Swiggy V/s Zomato
The food delivery sector in India is thriving, with Swiggy and Zomato leading the charge. While both platforms are household names, they differ significantly in their strategies, services, and performance metrics. This article breaks down the battle between Swiggy and Zomato, examining their strengths, weaknesses, and market presence.
Shubhi Jain
12/4/20243 min read
1. Market Presence and User Base
When it comes to monthly transacting users, Zomato takes the lead with 18.4 million users compared to Swiggy’s 12.7 million. This gives Zomato a 30% advantage, reflecting its wider reach and popularity across various regions. However, Swiggy compensates with higher engagement through its premium offerings and diverse services.
2. Gross Order Value (GOV): Who Generates More Revenue?
The Gross Order Value (GOV) provides insights into the overall transaction volume handled by these platforms. Zomato reported a GOV of $3.9 billion, overshadowing Swiggy's $3 billion. This edge is largely attributed to Zomato’s higher order volumes and larger customer base, positioning it as the stronger revenue generator.
3. Average Order Value (AOV)
Despite trailing in user base and GOV, Swiggy excels in Average Order Value (AOV). The platform boasts an AOV of ₹428 compared to Zomato’s ₹422. Swiggy’s focus on premium and high-value orders gives it a competitive edge in maximizing revenue per transaction.
4. Order Frequency
Swiggy’s users demonstrate higher order frequency, averaging 3.8 orders per month compared to Zomato’s 3.5. This metric highlights Swiggy’s ability to foster loyalty and repeat business, likely driven by its seamless user experience and superior app interface.
5. Profitability and Financial Performance
One of the most critical aspects of this rivalry is profitability. Zomato has achieved profitability, with an adjusted EBITDA margin of 3.5%. In contrast, Swiggy operates at a loss, with no positive EBITDA margin. This disparity underscores Zomato’s effective cost management and scalability.
6. Contribution Margins
Contribution margins represent the percentage of revenue retained after deducting variable costs. Zomato’s contribution margin stands at 7%, compared to Swiggy’s 6%. While both platforms are close, Zomato’s margin signals better financial health and operational efficiency.
7. Quick Commerce: Blinkit vs Instamart
Both Swiggy and Zomato have ventured into quick commerce with Instamart and Blinkit, respectively. Here's how they stack up:
Gross Order Value: Blinkit outshines Instamart with a GOV of $1.5 billion versus $1 billion.
Average Order Value: Blinkit leads with ₹613 per order compared to Instamart’s ₹460.
Order Frequency: Instamart has a slight advantage with 3.5 orders per month versus Blinkit’s 3.3.
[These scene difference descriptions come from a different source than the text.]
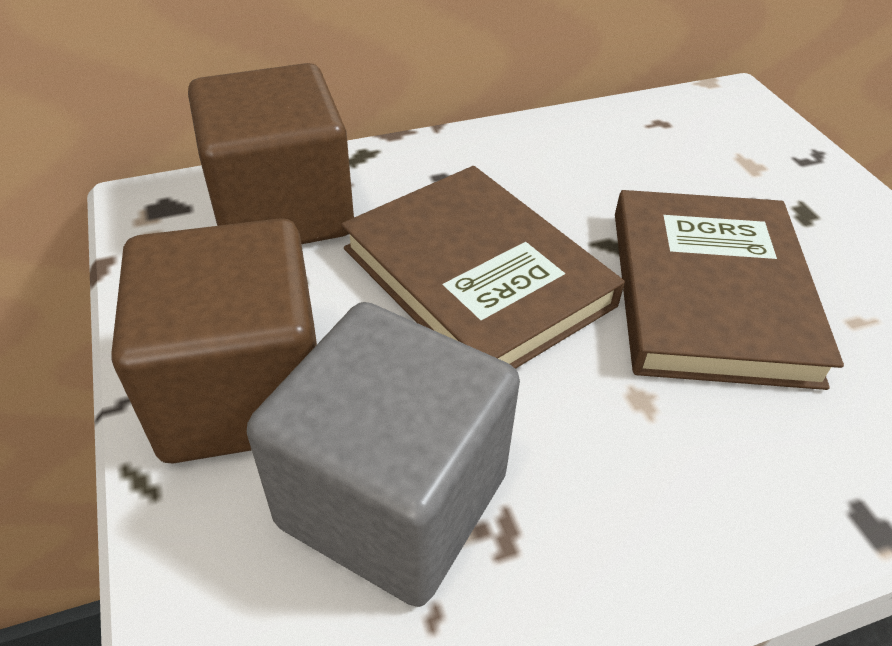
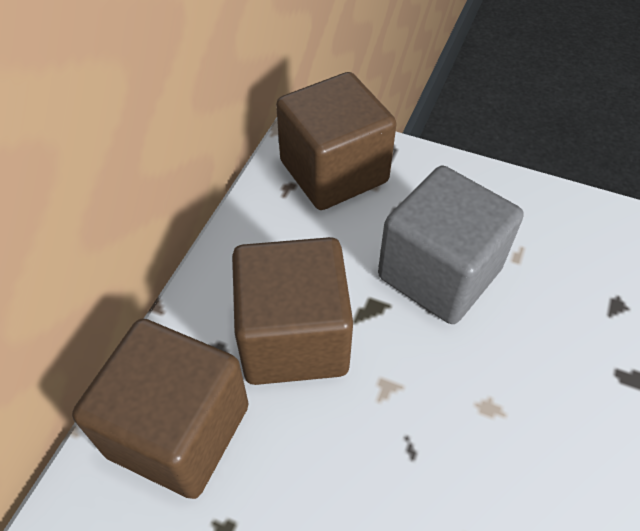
brown book: 2 -> 0
brown cube: 2 -> 3

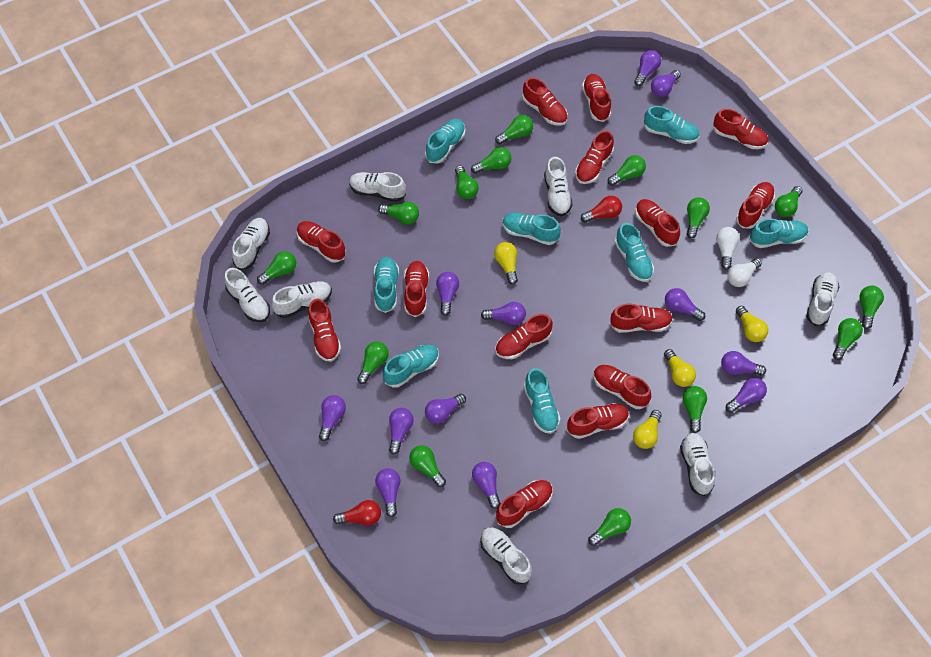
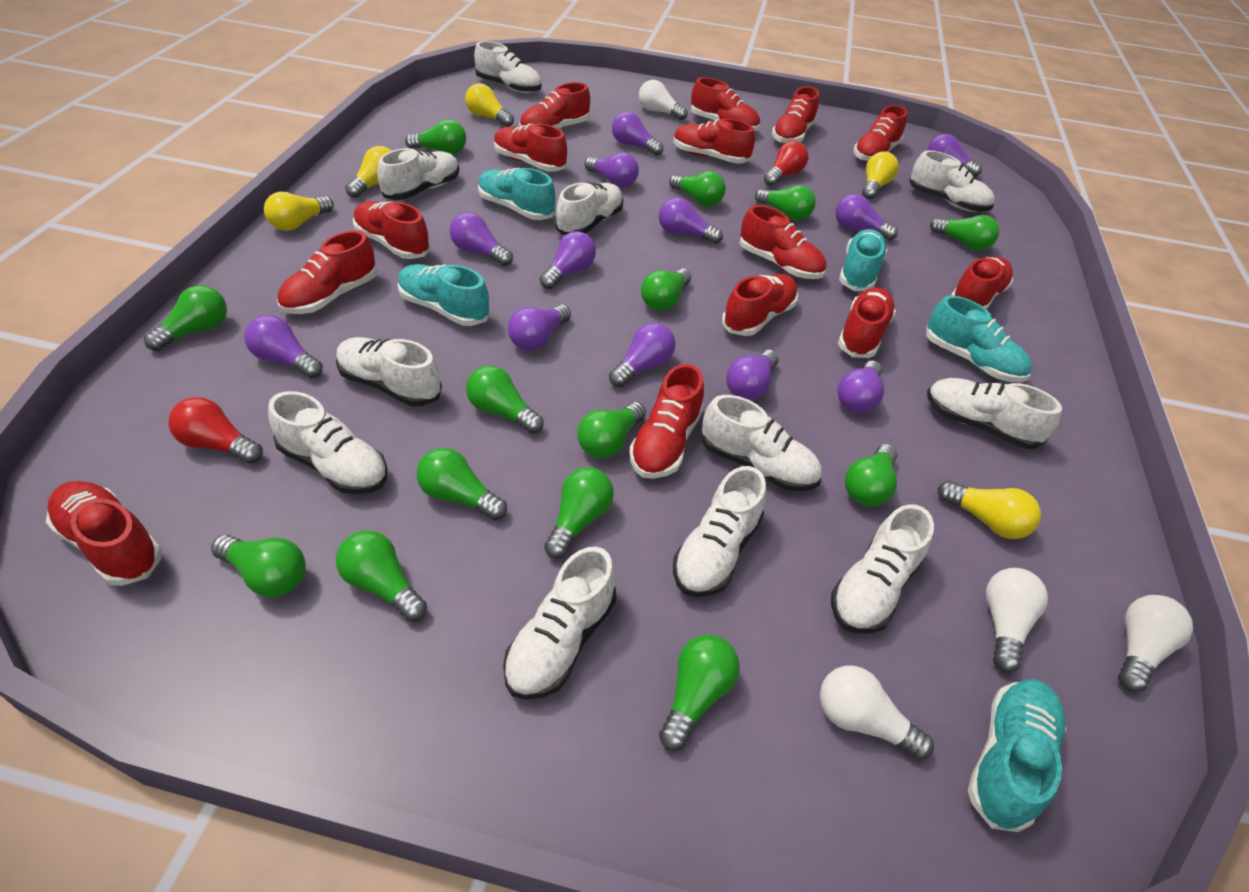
turquoise shoe: 8 -> 5
white light bulb: 2 -> 4
white shoe: 8 -> 11
yellow light bulb: 4 -> 5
This segment reveals an intriguing rivalry within the broader battle of Swiggy vs Zomato.
8. Dark Store Operations
Quick commerce relies heavily on efficient logistics and dark store networks. Swiggy’s Instamart operates with 523 dark stores, surpassing Blinkit’s 486. However, Blinkit compensates with higher throughput efficiency per store, allowing it to manage operations more effectively despite a smaller network.
9. User Experience and App Features
Swiggy is often lauded for its user-friendly app interface and engaging features. Its app design prioritizes intuitive navigation, quick reordering, and personalized recommendations. Meanwhile, Zomato excels in content-driven marketing, with user reviews, ratings, and detailed menus playing a significant role in attracting and retaining users.
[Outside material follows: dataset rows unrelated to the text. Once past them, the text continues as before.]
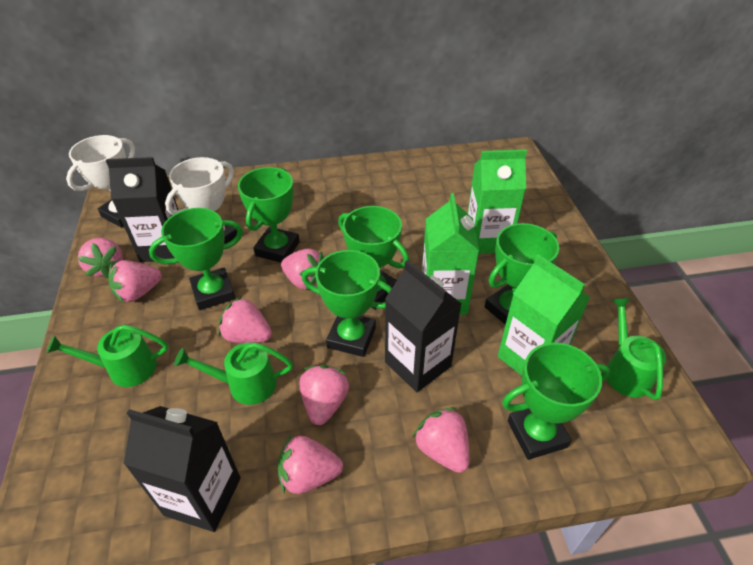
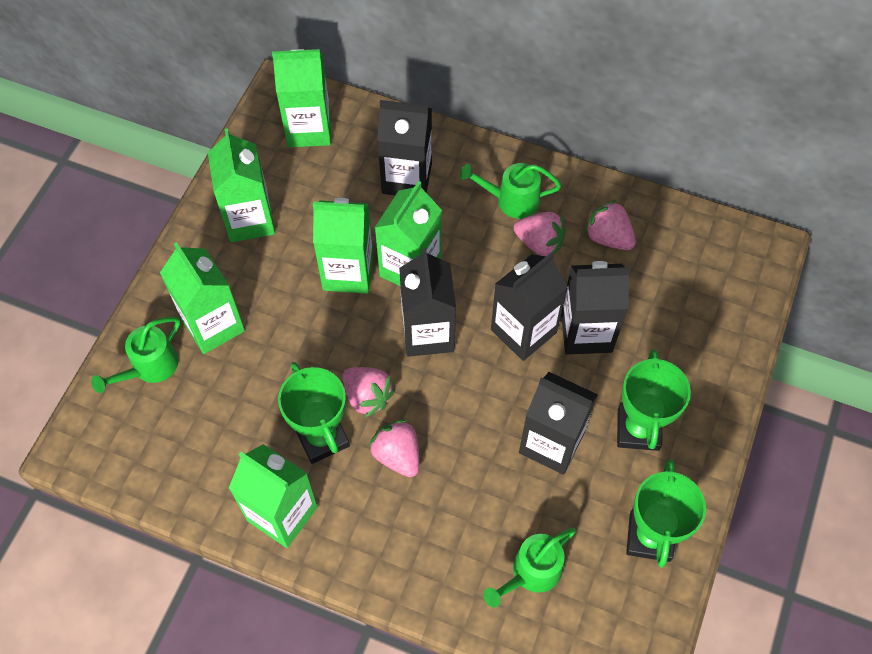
black carton: 3 -> 5
green carton: 3 -> 6
green trophy: 6 -> 3
pink strawberry: 7 -> 4
white trophy: 2 -> 0

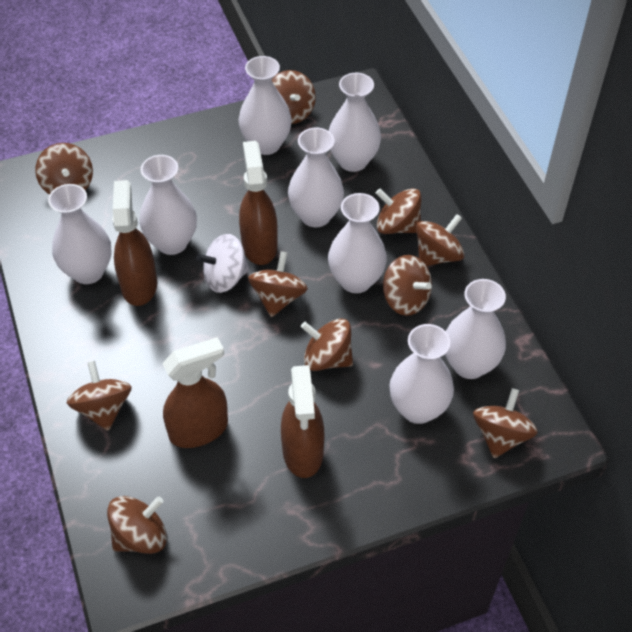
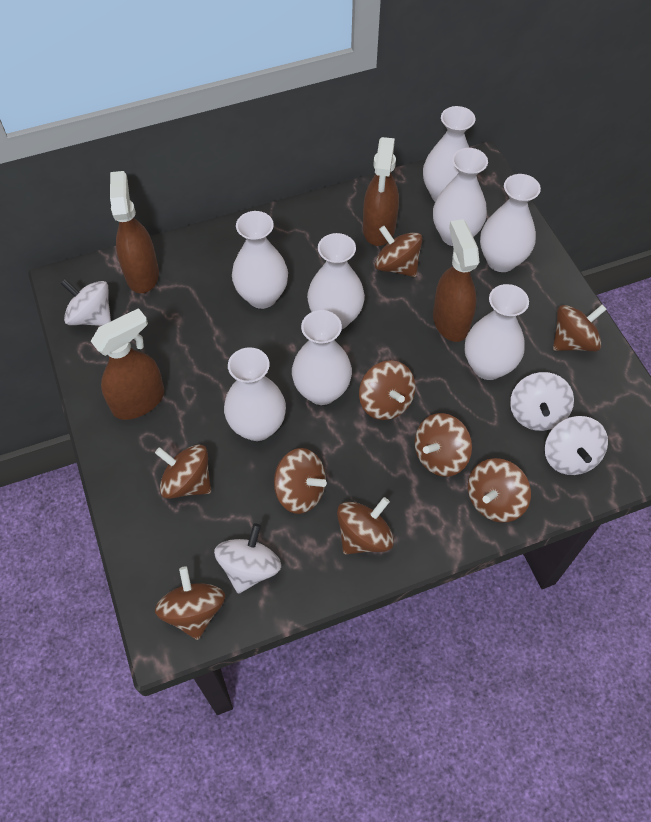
brown spinning top: 10 -> 9
white spinning top: 1 -> 4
10. Strengths and Weaknesses
Zomato’s Strengths:
Profitability: Strong financial performance with positive EBITDA margins.
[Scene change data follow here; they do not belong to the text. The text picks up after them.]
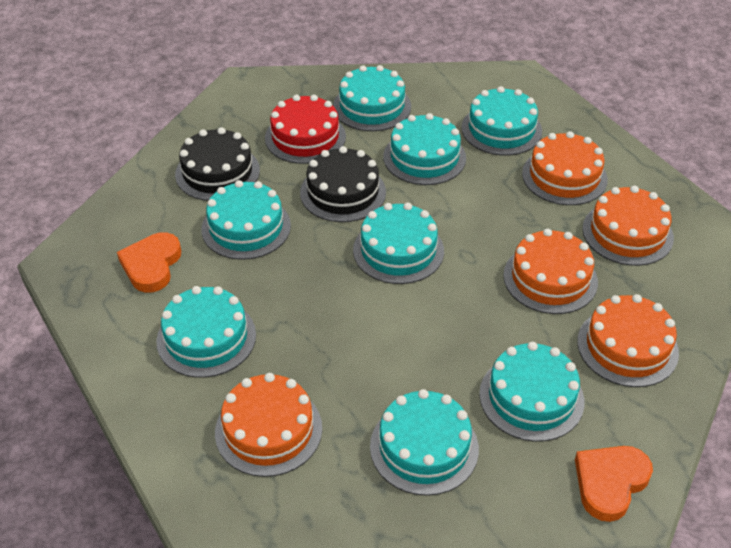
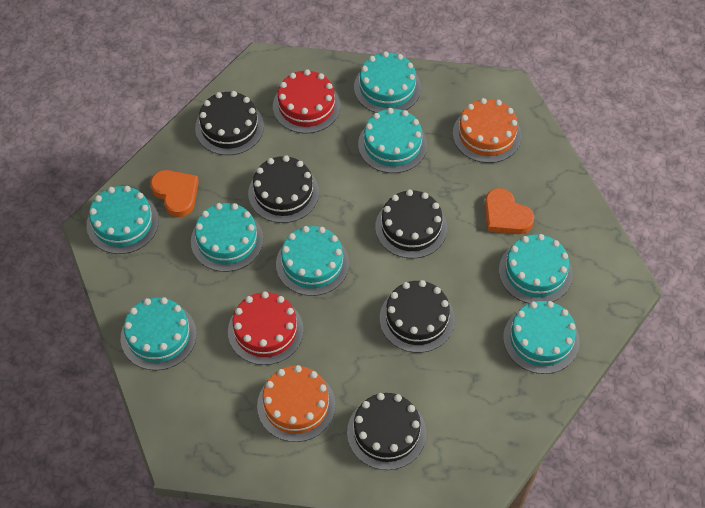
black cake: 2 -> 5
orange cake: 5 -> 2
red cake: 1 -> 2

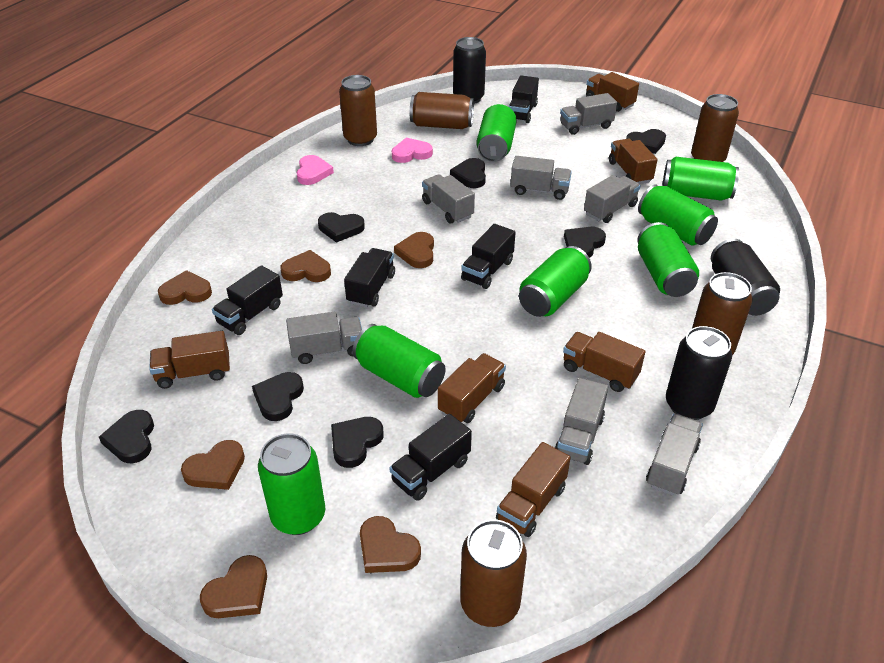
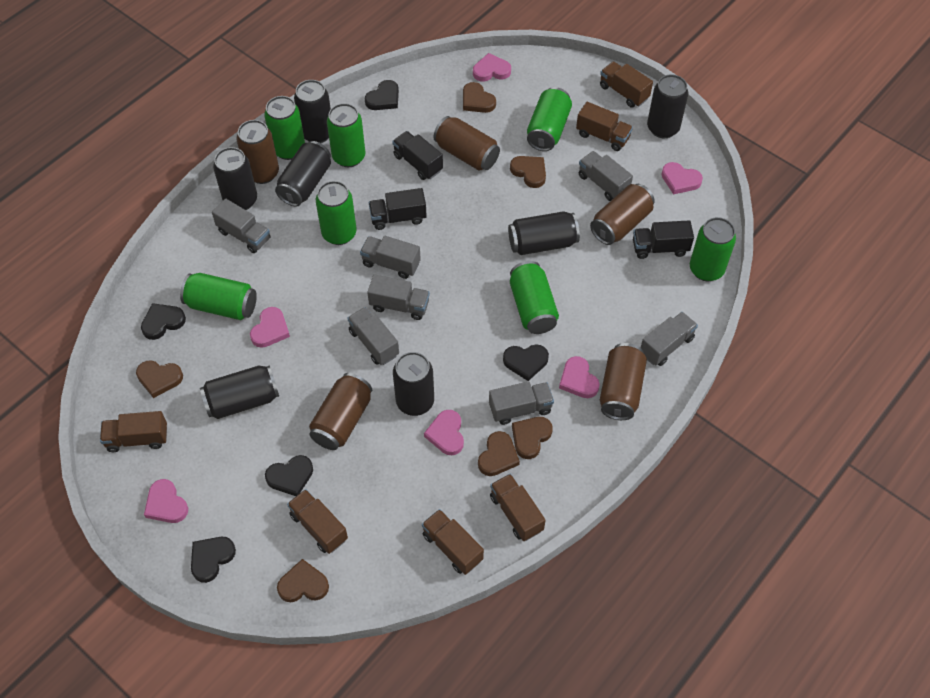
black can: 3 -> 7
black heart: 7 -> 5
black truck: 5 -> 3
pink heart: 2 -> 6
Larger User Base: Wider reach and higher monthly transacting users.
Zomato’s Weaknesses:
Lower Order Frequency: Slightly less engaging for repeat users compared to Swiggy.
Swiggy’s Strengths:
Higher AOV: Focuses on premium orders, ensuring more revenue per transaction.
Superior User Engagement: Leads in order frequency and app experience.
Swiggy’s Weaknesses:
Loss-Making Operations: Yet to achieve profitability.
Conclusion: The Verdict
The battle of Swiggy vs Zomato is far from over, as both platforms continue to innovate and adapt to consumer demands. Zomato leads in user base, revenue, and profitability, making it a dominant force in the food delivery space. However, Swiggy’s higher AOV, order frequency, and user engagement reflect its potential to disrupt the market further.
Ultimately, the choice between Swiggy and Zomato boils down to individual preferences. While Zomato offers a broader reach and financial stability, Swiggy excels in premium services and user loyalty. Both platforms are reshaping India’s food delivery landscape, ensuring a win for consumers no matter which app they choose.